Mr. Andrade should be held liable for half of the loans extended to the store. In October 2016, Ms. Hill withdrew $15,000 from the store as an “additional draw.” She withdrew these funds to pay her personal income taxes after using the funds she had previously set aside for that purpose to cover a family medical emergency. She did not obtain Mr. Andrade’s permission to make this withdrawal and did not believe she needed that permission: she thought the partnership had terminated and that she was operating as a sole proprietor. In June 2017, the parties executed a settlement memorandum in which they agreed to work in good faith to transfer the store to Mr. Andrade. They also agreed that, upon the transfer of the store, Ms. Hill would be released from any liability for the loans made by Mr. Pianalto,

Mr. Andrade, and Andrade, LLC, or for any other matter raised in the complaint. They further agreed that Ms. Hill would not withdraw any funds from the store in excess of $1,000 per week in draws until a transfer of the store or the entry of a court order. Ms. Hill tried to transfer the store to Mr. Andrade but ran into several hurdles. She had to leave the state to provide care for her family and learned that she would be unable to keep the store in operation from out of state. She also learned that she would be unable to transfer the franchise to Mr.
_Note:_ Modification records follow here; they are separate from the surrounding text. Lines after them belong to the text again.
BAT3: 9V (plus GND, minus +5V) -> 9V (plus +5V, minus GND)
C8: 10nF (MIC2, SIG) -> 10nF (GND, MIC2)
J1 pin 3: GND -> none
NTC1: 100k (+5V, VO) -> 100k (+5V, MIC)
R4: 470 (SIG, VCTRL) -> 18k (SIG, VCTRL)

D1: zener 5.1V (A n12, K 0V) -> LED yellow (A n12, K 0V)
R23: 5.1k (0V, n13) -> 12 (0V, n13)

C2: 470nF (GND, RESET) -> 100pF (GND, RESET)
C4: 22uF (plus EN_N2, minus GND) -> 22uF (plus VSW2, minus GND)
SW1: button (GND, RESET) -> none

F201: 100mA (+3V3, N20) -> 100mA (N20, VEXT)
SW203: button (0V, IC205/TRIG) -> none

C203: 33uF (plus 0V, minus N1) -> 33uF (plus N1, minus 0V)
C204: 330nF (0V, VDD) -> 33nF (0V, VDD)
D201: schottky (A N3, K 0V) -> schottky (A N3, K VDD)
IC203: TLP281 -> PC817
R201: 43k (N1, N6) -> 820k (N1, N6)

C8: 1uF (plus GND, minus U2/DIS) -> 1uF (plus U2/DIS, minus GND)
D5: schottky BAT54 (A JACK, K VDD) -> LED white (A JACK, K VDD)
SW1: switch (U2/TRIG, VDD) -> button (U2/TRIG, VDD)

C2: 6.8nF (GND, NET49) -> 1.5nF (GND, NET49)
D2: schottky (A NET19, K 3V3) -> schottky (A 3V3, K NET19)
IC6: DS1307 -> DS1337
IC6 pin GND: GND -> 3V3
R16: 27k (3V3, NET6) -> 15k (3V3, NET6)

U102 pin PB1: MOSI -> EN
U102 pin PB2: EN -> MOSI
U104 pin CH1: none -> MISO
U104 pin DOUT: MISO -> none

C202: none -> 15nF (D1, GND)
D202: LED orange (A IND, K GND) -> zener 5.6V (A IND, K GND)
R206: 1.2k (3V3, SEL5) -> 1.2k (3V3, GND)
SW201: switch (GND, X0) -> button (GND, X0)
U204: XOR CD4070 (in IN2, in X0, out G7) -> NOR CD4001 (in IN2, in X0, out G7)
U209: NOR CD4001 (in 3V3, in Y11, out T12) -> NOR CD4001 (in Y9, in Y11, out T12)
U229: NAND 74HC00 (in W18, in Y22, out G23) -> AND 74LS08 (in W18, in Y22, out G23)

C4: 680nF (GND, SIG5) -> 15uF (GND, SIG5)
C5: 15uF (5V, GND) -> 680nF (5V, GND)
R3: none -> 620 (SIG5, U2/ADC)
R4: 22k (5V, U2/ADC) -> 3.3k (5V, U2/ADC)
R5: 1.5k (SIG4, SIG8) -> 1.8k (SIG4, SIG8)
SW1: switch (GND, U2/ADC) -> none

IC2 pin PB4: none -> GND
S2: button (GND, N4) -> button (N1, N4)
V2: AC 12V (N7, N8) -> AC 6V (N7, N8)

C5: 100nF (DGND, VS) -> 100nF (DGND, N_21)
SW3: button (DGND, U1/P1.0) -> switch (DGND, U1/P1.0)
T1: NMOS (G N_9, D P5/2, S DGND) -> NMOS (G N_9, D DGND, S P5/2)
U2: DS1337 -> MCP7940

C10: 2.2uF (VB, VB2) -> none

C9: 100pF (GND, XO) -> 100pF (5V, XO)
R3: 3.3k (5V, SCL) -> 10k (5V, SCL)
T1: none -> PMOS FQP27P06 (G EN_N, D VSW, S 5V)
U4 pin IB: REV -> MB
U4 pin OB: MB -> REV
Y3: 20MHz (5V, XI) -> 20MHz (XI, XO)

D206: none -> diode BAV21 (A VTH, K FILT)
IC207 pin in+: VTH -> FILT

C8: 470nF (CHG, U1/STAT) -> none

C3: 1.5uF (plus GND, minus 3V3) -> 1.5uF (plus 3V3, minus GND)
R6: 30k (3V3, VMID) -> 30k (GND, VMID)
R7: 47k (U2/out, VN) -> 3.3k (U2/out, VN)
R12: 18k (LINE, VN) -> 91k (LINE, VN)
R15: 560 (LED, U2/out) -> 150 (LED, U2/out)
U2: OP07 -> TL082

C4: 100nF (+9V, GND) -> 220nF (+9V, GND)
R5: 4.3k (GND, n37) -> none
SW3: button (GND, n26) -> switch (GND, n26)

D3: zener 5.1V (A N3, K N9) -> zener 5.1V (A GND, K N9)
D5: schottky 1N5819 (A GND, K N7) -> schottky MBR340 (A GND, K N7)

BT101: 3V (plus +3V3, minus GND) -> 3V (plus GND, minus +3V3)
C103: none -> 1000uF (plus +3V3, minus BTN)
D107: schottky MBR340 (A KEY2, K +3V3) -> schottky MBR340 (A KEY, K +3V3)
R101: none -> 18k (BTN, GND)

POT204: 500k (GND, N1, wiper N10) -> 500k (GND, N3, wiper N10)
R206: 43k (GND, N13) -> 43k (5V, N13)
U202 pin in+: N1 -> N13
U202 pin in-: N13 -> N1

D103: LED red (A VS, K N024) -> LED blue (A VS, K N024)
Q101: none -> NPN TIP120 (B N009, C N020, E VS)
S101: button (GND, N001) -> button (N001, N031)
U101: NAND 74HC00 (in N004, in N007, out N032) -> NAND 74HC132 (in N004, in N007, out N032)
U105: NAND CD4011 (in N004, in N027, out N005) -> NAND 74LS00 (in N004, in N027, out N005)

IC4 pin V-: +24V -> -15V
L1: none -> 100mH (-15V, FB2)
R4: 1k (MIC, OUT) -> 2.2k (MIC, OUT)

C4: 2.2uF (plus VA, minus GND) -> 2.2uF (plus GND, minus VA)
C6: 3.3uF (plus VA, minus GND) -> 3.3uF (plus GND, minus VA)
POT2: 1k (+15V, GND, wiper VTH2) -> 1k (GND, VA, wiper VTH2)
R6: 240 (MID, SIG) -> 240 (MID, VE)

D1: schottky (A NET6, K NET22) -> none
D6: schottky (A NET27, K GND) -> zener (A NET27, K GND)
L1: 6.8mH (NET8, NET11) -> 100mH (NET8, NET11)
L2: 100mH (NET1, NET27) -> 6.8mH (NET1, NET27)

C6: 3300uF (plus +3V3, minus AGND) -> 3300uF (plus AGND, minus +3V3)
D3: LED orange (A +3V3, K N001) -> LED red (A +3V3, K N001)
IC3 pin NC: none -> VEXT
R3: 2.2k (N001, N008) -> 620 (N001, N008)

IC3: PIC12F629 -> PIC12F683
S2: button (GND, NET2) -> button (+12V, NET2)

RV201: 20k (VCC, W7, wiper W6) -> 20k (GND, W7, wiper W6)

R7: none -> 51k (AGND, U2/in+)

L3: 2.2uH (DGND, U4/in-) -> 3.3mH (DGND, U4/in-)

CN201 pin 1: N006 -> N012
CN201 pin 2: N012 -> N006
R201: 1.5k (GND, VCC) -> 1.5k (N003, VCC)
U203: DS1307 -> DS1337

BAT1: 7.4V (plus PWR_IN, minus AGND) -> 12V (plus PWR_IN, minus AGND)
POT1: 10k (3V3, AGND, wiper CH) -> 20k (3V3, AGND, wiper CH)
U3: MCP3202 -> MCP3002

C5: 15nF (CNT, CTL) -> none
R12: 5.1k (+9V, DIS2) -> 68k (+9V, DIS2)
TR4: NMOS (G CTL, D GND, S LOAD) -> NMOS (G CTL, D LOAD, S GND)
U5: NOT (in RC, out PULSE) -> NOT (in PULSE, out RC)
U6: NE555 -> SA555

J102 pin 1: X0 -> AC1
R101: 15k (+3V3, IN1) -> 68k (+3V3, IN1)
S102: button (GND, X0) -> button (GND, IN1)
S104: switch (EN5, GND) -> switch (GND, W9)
Andrade and would remain liable for any management decisions he might make. After conducting a trial in November 2017, the Virginia court issued the Order, concluding that Mr. Andrade was liable for half of the balance of the Andrade Loan, the LLC Loan, and the Pianalto Loan. The court also the terminated the general partnership between Mr. Andrade and Ms. Hill and granted (a) judgment against Ms. Hill in favor of Mr. Andrade in the amount of $149,299.50 for half of the partnership profits; (b) judgment against Ms. Hill in favor of Mr. Andrade for $1,293.13 on account of the Andrade Loan; (c) judgment against Ms. Hill in favor of Andrade, LLC for $19,000 on account of the LLC Loan; and (d) judgment against Ms.

Hill in favor of Mr. Pianalto for $19,500 on account of the Pianalto Loan.1 The court’s calculation of partnership profits was based, in part, on the “weekly draws” Ms.